Ah, life was beautiful. Back in my hotel room, I browsed through my mountain of purchases and a satisfied feeling spread through my body. I (had) scored excellently. I opened an ice-cold can of beer and fell back on the bed to take another good look at the ceiling propeller for the last time. My plane was scheduled to leave at 8:30 the following day. I wanted to be at the airport by around seven. Then, in my estimation, I would have enough time for a relaxed check-in. My bag was heavy... like I was trying to smuggle a tank off the island. Absurd. The taxi driver kindly wanted to grab my bag to put it in the boot. He almost broke his back. Then we just did it together.
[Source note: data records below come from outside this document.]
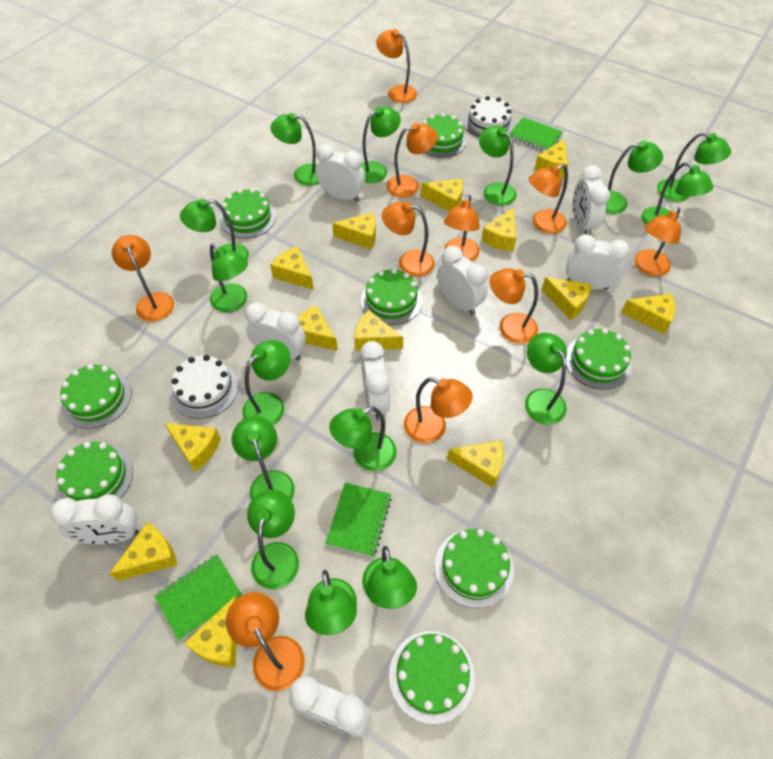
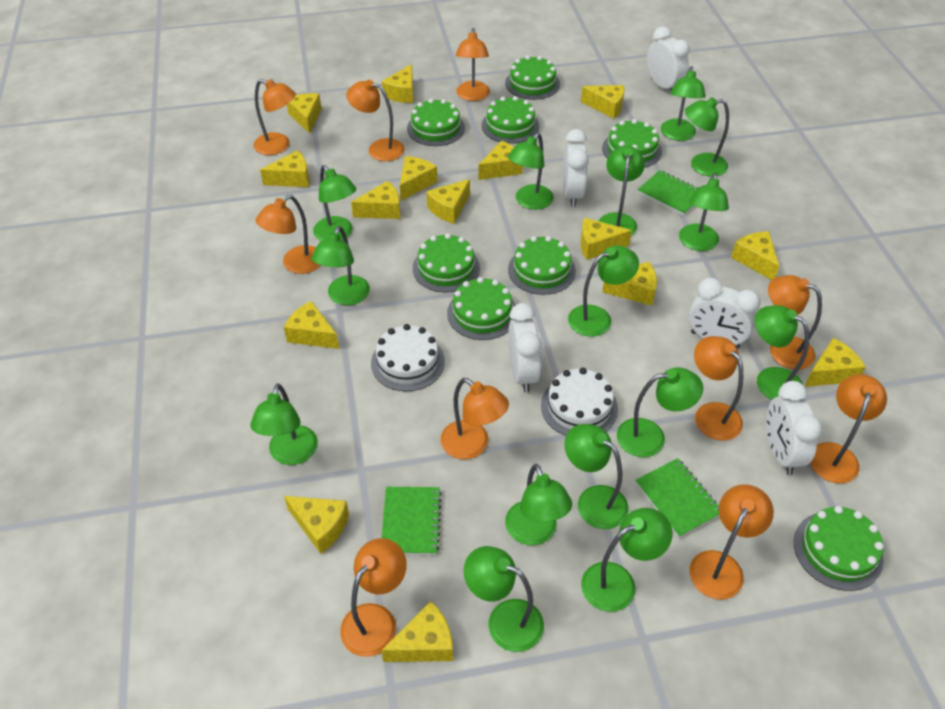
white clock: 8 -> 5
yellow cheese: 13 -> 15

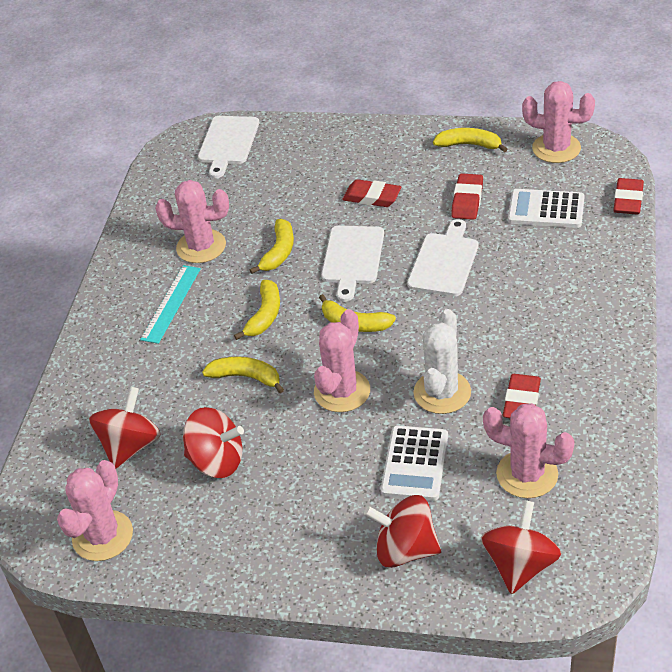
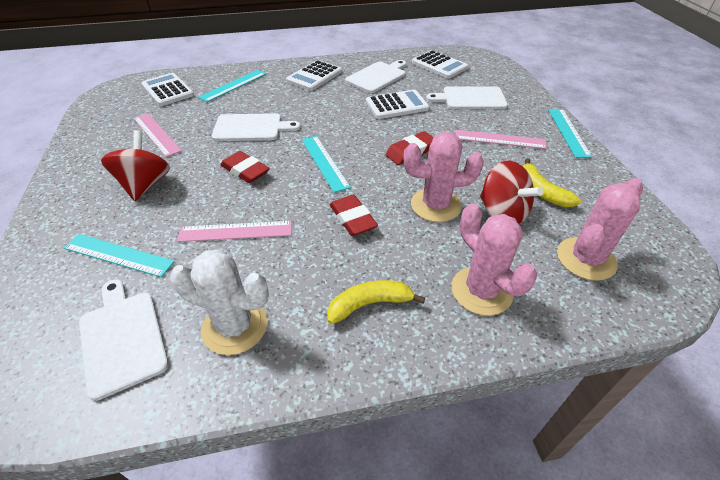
pink cactus: 5 -> 3
pink ruler: 0 -> 3
red eraser: 4 -> 3
red spinning top: 4 -> 2
turquoise ruler: 1 -> 4
white calculator: 2 -> 4
white cutting board: 3 -> 4
yellow banana: 5 -> 2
The check-in counters at the airport were hidden behind vast queues of people. Exhausted from lugging, I latched on to an endless queue. An hour later, I had only advanced for about twenty metres, with another seventy or so to go. I tried not to stress about the extra weight I was lugging around. Twenty-one kilos was allowed; above that, it could become a costly affair. At 8.30 am, the queue was still about fifty metres before me. Suddenly, the queue started advancing at a tremendous speed. The US plane wanted to leave. All luggage was labelled and thrown onto the conveyor belt, including my bag, without weighing. That was a stroke of luck! Via Houston, after first having waited seven hours for a connection to Amsterdam, I arrived at Schiphol at around eleven the next day. I delivered an outstanding acting performance by pretending that the overflowing bag weighed next to nothing when passing the customs officers. I was home!!! Great! I put my bag on our scale at home. It weighed 83 kilograms. As much as a grown man. That's... uh... a lot of records!